Lately, the fur has been flying around whether enterprise SOA is more suitable for service-oriented environments than more Web-2.0-ish approaches, and I've been relaying the observations of Daryl Plummer, Tim Bray, (and here) John Nagel, Phil Windley, Jason Kolb, and Nick Carr.
Eric Roch, chief technologist for Perficient, recently blogged that he doesn't understand why there is this raging debate between enterprise SOA and REST.
Roch, who reports he is working on several enterprise-wide SOA transformation projects for very large companies, says he "cannot imagine telling one of these clients we can solve their problems simply by using a REST approach." REST may not be enough for decomposing complex business processes into well-orchestrated business services, he says.
Roch points to three areas where enterprisey SOA fills the bill much better than REST:
- Aggregating fine-grained services into business processes: "To put URIs around a set of services that will never be presented in a browser to be aggregated for reuse doesn't make much sense. Even if Web services did not exist, I would not use REST for this purpose. I would use messaging such as JMS."

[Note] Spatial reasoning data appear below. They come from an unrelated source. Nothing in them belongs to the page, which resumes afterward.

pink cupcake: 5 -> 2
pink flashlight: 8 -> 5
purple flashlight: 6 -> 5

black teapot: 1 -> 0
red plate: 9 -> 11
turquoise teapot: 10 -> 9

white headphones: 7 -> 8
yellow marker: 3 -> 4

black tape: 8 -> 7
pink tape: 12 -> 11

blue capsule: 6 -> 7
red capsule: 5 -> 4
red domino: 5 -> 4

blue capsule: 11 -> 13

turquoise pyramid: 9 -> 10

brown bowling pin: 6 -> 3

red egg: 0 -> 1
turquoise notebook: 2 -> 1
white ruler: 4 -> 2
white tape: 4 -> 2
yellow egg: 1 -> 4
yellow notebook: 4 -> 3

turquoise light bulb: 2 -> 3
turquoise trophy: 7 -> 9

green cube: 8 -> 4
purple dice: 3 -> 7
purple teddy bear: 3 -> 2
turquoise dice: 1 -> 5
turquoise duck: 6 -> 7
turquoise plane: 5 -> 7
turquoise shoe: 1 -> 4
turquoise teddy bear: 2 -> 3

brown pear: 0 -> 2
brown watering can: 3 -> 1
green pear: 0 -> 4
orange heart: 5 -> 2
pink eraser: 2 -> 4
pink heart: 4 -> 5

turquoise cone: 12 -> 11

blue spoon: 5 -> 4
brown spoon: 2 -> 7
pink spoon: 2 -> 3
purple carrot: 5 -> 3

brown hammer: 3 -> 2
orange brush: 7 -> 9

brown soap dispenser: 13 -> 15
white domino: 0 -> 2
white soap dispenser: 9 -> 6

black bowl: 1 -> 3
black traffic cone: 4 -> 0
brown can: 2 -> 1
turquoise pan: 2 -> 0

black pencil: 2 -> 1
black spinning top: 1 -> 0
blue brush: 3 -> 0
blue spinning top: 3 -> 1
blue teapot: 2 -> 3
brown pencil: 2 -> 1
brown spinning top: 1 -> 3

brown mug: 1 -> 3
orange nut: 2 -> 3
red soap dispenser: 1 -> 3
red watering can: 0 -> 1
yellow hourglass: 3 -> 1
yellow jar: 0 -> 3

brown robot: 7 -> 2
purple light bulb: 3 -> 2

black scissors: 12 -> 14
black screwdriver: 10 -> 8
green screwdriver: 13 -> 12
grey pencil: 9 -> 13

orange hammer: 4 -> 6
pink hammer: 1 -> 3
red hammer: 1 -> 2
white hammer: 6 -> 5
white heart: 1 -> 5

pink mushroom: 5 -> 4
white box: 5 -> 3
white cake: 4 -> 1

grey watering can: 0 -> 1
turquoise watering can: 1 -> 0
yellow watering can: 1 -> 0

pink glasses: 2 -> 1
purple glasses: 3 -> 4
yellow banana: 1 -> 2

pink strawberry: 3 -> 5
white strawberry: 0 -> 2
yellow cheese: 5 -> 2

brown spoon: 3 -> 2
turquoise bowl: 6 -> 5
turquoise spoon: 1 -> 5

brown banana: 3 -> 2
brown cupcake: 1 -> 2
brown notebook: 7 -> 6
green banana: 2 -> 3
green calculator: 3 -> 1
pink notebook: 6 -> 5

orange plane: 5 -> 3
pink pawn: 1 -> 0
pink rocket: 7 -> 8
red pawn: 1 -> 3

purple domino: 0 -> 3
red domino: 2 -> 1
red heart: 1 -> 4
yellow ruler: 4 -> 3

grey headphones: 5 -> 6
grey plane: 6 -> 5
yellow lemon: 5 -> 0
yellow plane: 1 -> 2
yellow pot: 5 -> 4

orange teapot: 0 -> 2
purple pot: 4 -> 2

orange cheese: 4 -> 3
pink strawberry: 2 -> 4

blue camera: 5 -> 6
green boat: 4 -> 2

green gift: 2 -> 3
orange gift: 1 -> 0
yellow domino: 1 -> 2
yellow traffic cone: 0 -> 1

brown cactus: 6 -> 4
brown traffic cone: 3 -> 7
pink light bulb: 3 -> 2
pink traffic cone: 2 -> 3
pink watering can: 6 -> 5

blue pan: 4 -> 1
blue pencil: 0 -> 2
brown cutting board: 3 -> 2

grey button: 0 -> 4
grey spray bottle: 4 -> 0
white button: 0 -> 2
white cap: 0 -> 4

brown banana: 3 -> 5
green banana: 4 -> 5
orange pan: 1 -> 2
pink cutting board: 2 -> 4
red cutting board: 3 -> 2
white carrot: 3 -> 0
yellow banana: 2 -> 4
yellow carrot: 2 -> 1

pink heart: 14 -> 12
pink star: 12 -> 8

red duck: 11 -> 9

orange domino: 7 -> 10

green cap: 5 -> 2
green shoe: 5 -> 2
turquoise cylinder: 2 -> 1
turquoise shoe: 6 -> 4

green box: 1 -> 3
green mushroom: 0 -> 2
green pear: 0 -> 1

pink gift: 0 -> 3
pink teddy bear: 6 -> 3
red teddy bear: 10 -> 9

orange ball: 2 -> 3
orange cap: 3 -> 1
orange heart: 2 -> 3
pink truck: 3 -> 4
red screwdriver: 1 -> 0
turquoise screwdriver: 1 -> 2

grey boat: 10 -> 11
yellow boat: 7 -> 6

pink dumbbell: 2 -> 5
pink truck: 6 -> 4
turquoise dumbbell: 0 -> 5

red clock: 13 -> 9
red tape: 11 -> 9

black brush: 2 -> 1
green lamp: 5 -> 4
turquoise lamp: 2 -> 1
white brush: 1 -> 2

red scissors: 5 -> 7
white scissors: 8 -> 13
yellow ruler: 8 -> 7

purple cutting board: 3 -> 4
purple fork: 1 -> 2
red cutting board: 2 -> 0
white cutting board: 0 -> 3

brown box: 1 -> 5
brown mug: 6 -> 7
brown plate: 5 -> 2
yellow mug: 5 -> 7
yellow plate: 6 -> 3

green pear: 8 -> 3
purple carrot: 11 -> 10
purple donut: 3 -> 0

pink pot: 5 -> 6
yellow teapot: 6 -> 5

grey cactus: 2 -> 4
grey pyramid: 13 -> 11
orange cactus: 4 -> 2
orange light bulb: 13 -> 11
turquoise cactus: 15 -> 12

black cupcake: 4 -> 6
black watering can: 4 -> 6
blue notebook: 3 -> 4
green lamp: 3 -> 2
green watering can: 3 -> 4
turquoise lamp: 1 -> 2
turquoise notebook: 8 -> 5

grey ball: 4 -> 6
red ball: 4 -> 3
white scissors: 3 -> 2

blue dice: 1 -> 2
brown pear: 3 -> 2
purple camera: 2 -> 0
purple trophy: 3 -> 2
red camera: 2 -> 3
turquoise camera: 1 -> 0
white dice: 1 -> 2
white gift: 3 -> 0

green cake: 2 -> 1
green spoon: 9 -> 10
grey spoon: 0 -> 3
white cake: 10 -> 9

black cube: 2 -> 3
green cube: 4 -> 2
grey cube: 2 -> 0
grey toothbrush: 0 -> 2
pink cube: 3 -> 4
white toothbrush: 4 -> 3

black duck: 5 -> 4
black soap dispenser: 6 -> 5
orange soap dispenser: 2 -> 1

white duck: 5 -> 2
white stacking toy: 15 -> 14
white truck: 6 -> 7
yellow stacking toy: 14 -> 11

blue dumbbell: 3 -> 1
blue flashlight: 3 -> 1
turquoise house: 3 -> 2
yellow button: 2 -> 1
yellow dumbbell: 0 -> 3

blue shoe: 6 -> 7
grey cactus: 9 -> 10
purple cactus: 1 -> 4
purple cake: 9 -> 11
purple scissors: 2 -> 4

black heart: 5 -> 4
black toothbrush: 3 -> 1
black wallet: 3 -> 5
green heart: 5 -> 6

- Messaging inside the firewall: "It is often desirable to use SOAP over JMS versus HTTP inside the firewall to simplify transaction management and security. For example, you could expose a Web service as HTTP(s) externally and though a gateway service as SOAP over JMS internally. Protocol abstraction, security and transaction management are more enterprisey details you have to bake into your SOA."
- Development tools: WS-* may be complex -- with more than 60 specs now -- but "the tools being created now for developer's use are moving to WS-* standards support to solve enterprise class problems."